The institution has established five Sino-Russian joint research centers and two key laboratories under China's national key research and development program, Li said, noting that its faculty includes 20 academicians from China and abroad, and its students have won more than 500 awards in high-level academic competitions over the past five years.

He added that the university has sent about 1,200 students to Lomonosov Moscow State University for exchange programs, 167 of whom have received government scholarships.

Li Yuyao, 22, an economics major at Shenzhen MSU-BIT University, spent a semester at Lomonosov Moscow State University in 2025, thanks to a government-funded scholarship program. "The immersive environment with Russian professors and classmates helped me progress quickly," she said.

During her stay in Russia, she traveled to Moscow, St. Petersburg and Lake Baikal. "Most Russian people we met were very friendly. Some even asked to take photos with us on Red Square," she recalled.
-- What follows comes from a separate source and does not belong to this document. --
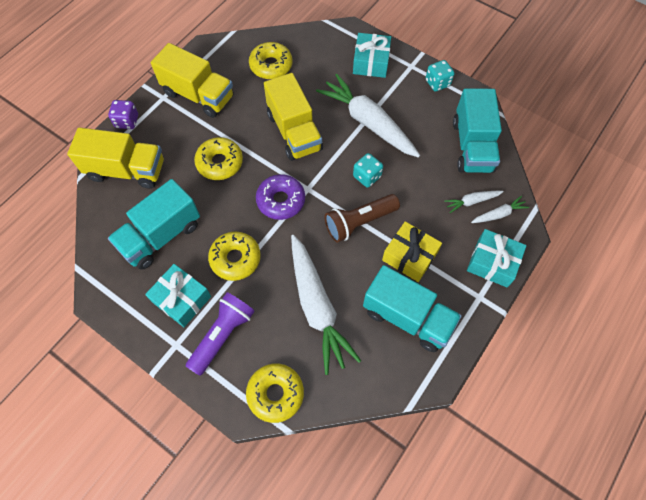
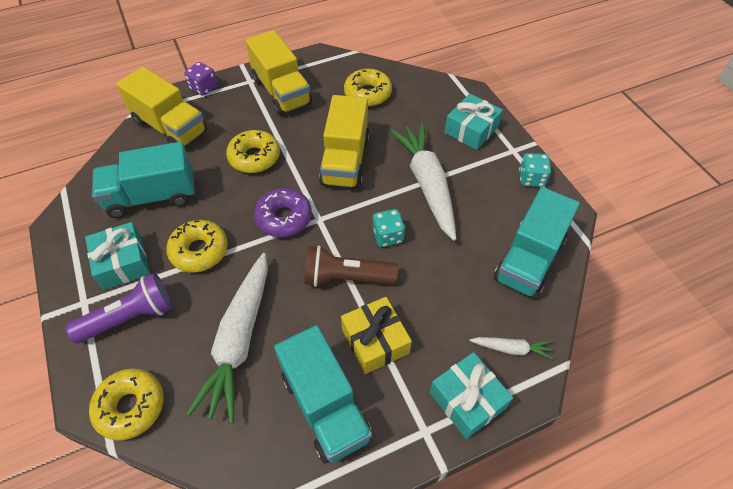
camera: 30 degrees right, 10 degrees down
(471, 202) = (487, 318): white carrot -> none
Fluent in Chinese, English and Russian, Li Yuyao said she hopes to pursue a career in multinational trade.

For Viktoriia Dragun, a second-year chemistry student from Russia at Shenzhen MSU-BIT University, coming to China was a life-changing decision.

"I started learning Chinese at age 12 because I love the language — it sounds beautiful and mysterious," she said. "Chinese people are very warm and inclusive. They understand I'm a foreigner, so they're patient when my expression isn't perfect."

Dragun plans to apply for postgraduate studies at Tsinghua University. "As I have come to China, I want to experience studying at the best university here," she added.

Liu Limin, president of the China Education Association for International Exchange, who studied in Russia as a government-sponsored doctoral student in the 1980s, said that his more than 40 years of study and work have been closely related to China-Russia educational exchanges, and that he has dedicated his career to fostering bilateral educational ties.

"An educational exchange is the most lasting, the warmest and the most powerful form of people-to-people bond," he said. "The launch of the China-Russia Years of Education comes at a historic moment and provides a new window for the all-around upgrading of cooperation."

Liu said that his association has helped build a comprehensive cooperation network between the two countries, covering higher education, vocational training, basic education and youth exchanges.

Key achievements include the Luban Workshop, which aligns China's vocational education standards and training system with Russia's industrial demands; the "thousand schools hand in hand" initiative, which is planned to pair more than 1,000 primary and secondary schools over five years; and the China-Russia children's creative festival, which has received about 55,000 student submissions.

Looking ahead, Liu emphasized the need to transform short-term activities into long-term mechanisms. "True cooperation is not a passing trend, but a steady, lasting flow," he said.

Liu also called for aligning Russia's strengths in mathematics, physics, astronautics and art with China's advantages in artificial intelligence and digital education. "We must cultivate young talent to become ambassadors of China-Russia friendship for generations to come," he said.